Ada orang yang berpikir, waktu sehat kita merelasikan keadaan itu dengan Tuhan; sedangkan waktu sakit, itu bukan urusan dengan Tuhan, Tuhan sebenarnya tidak menghendaki sakit-penyakit, itu urusannya dengan setan, atau bencana alam, dsb. Gambaran ini seolah-olah menyelamatkan mukanya Tuhan, karena menggambarkan Tuhan selalu berurusan dengan hal-hal yang baik saja. Tetapi spiritualitas seperti ini sebetulnya menyesatkan, karena waktu kita menderita, waktu kita dalam pergumulan, waktu kita sakit, lalu kita tidak merelasikan diri dengan Tuhan, maka kita tidak ada pertumbuhan rohani.

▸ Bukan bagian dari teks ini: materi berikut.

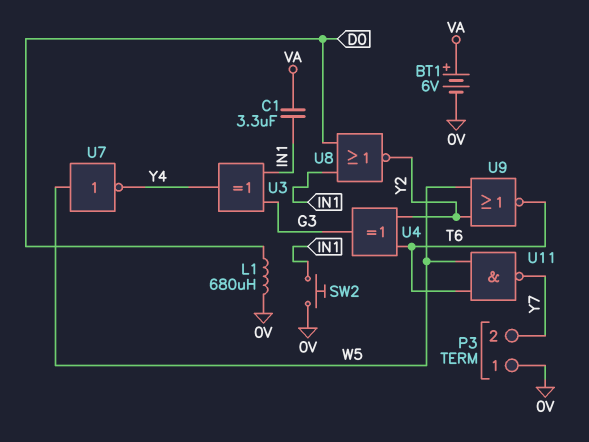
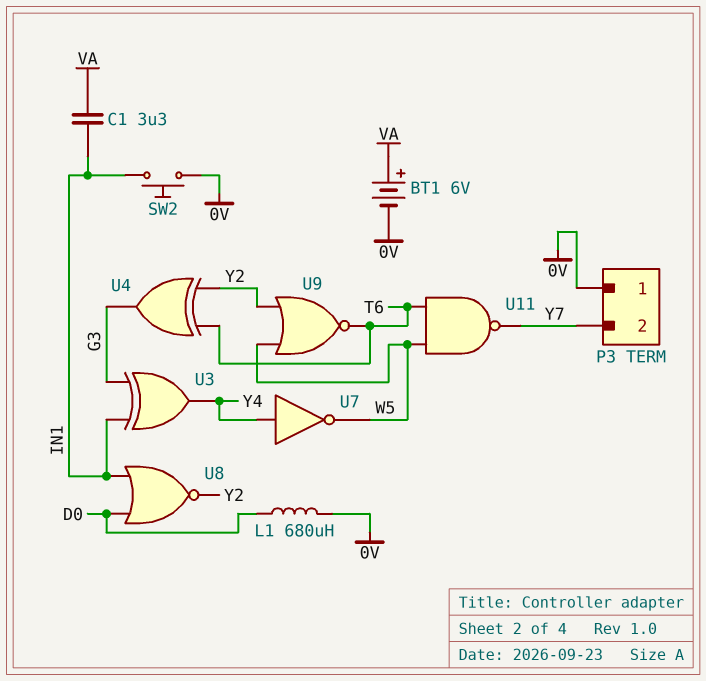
U7: NOT (in W5, out Y4) -> NOT (in Y4, out W5)

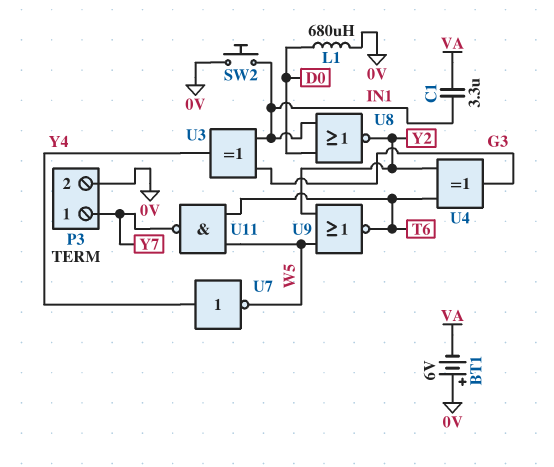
BT1: 6V (plus VA, minus 0V) -> 6V (plus 0V, minus VA)
P3 pin 1: 0V -> Y7
P3 pin 2: Y7 -> 0V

Ada orang yang waktu kecewa, sakit hati, tersinggung, dsb., dia bukan datang kepada Tuhan tapi ngamuk-ngamuk sendiri, telepon kanan-kiri, dsb.; keadaan seperti itu tidak membawa seseorang bertumbuh.

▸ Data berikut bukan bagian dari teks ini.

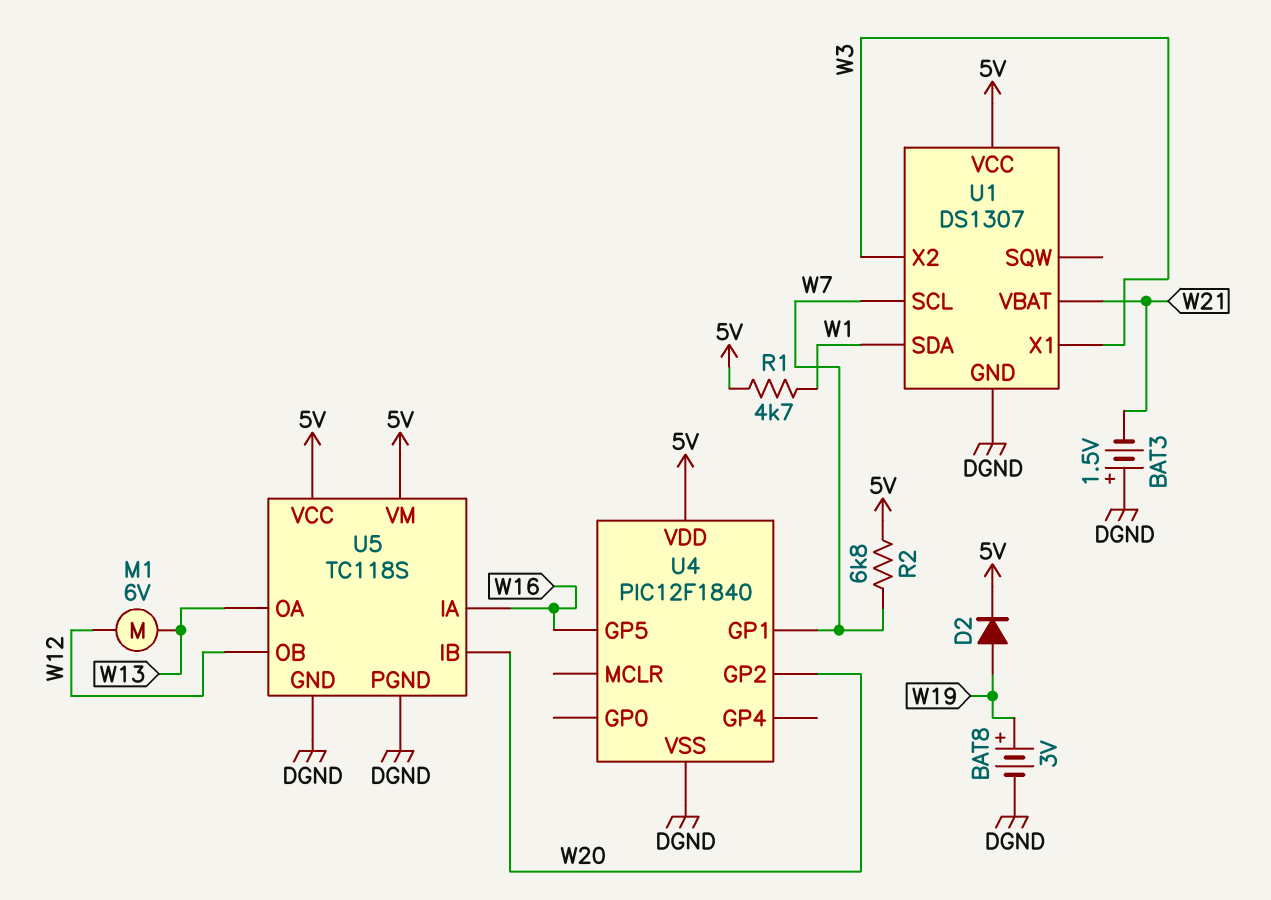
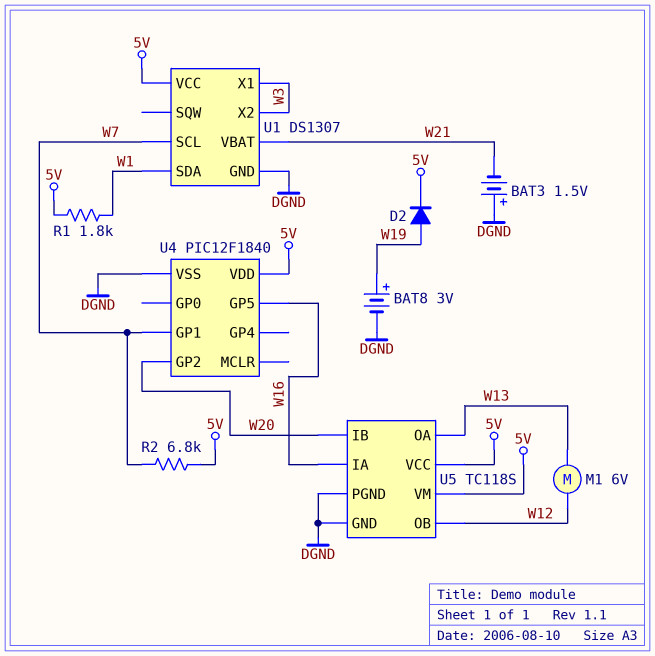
R1: 4.7k (5V, W1) -> 1.8k (5V, W1)

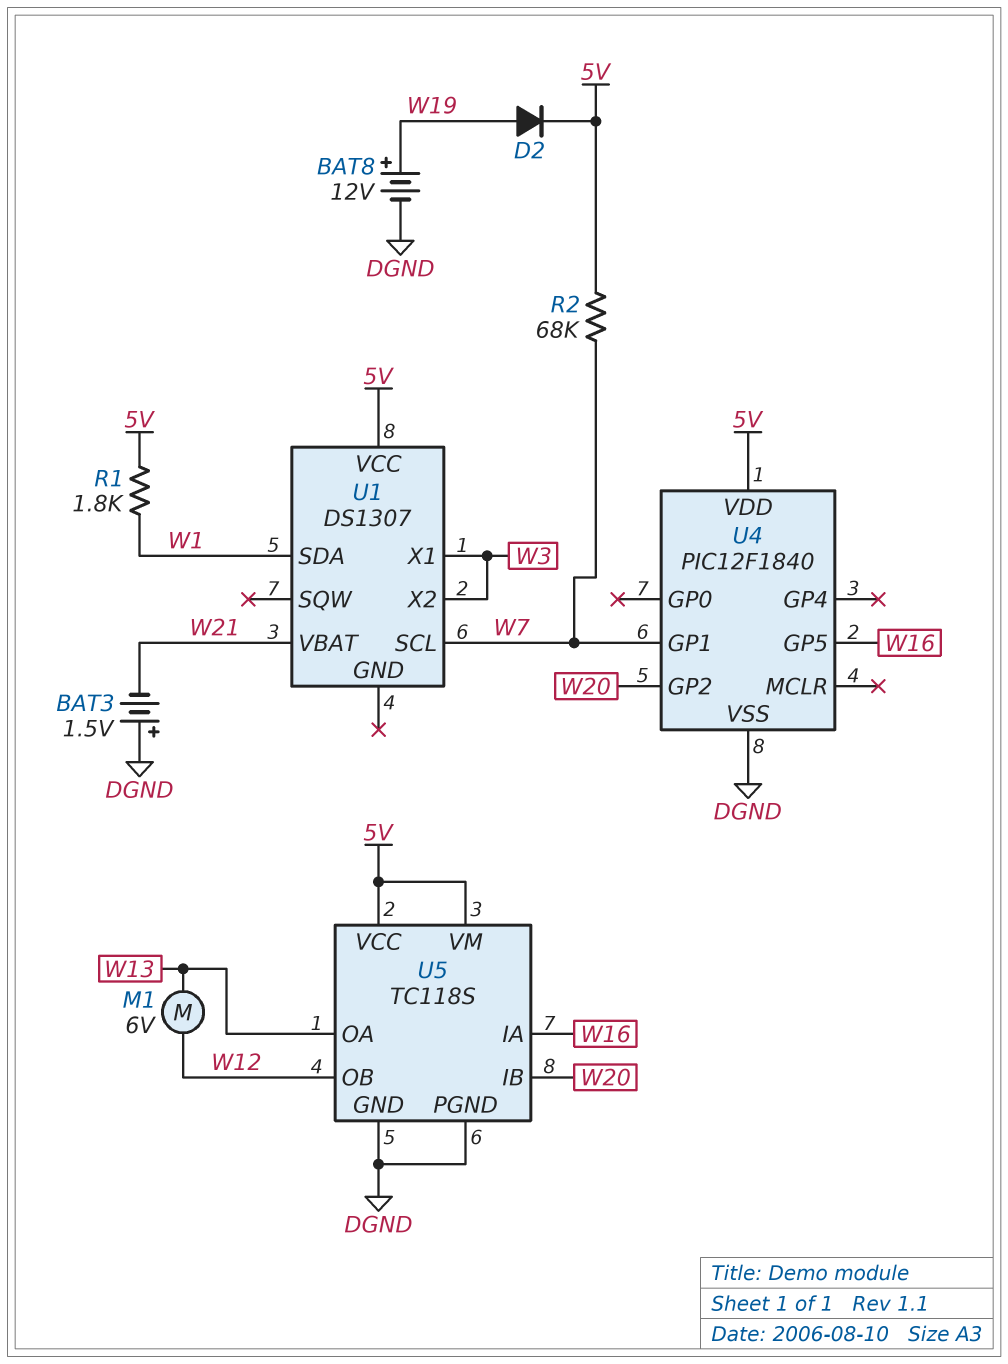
BAT8: 3V (plus W19, minus DGND) -> 12V (plus W19, minus DGND)
R2: 6.8k (5V, W7) -> 68k (5V, W7)
U1 pin GND: DGND -> none

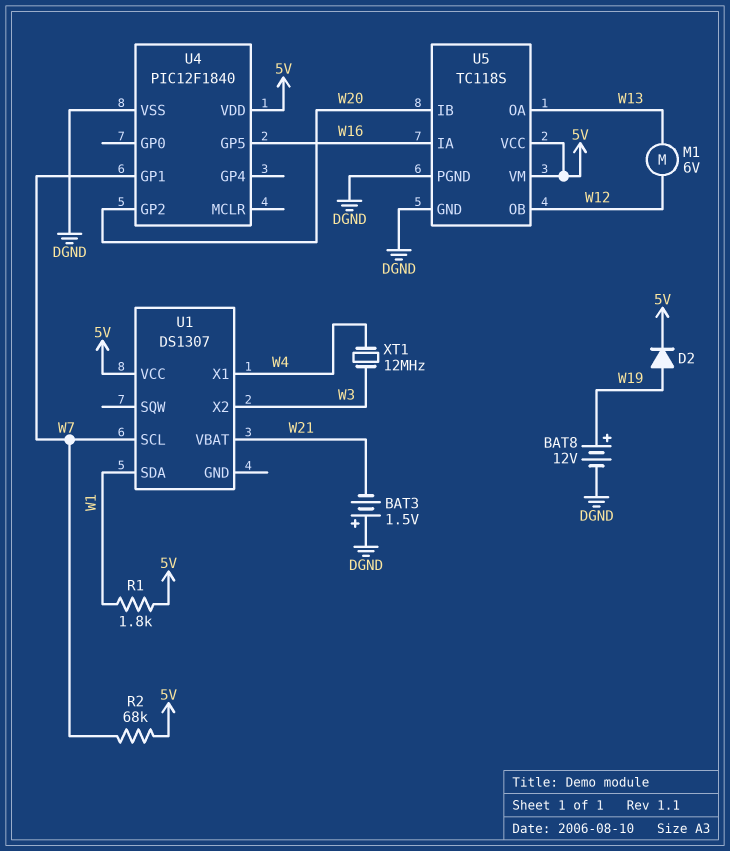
U1 pin X1: W3 -> W4
XT1: none -> 12MHz (W3, W4)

Kalau kita membaca teks asli Mazmur 6 ini, yang menarik adalah di sini tidak disinggung soal dosa (sin) atau keberdosaan (sinfulness), bahkan tidak ada dikatakan secara eksplisit bahwa pemazmur minta pengampunan dari Tuhan. Dalam pemahaman iman pemazmur, penderitaan itu secara sederhana dimengerti sebagai pekerjaan Allah yang sedang murka. Poin teologi seperti ini kurang populer –dan orang jarang membahasnya juga. Kita mungkin sungkan untuk merelasikan penderitaan dengan Tuhan yang murka. Sebaliknya, kita mungkin lebih gampang memberi atribut penderitaan kita dengan ‘salah kita sendiri’, bahwa itu karena keberdosaan kita –dan dalam hal ini Tuhan “selamat” juga. Tapi bukan itu yang dicatat dalam mazmur ini.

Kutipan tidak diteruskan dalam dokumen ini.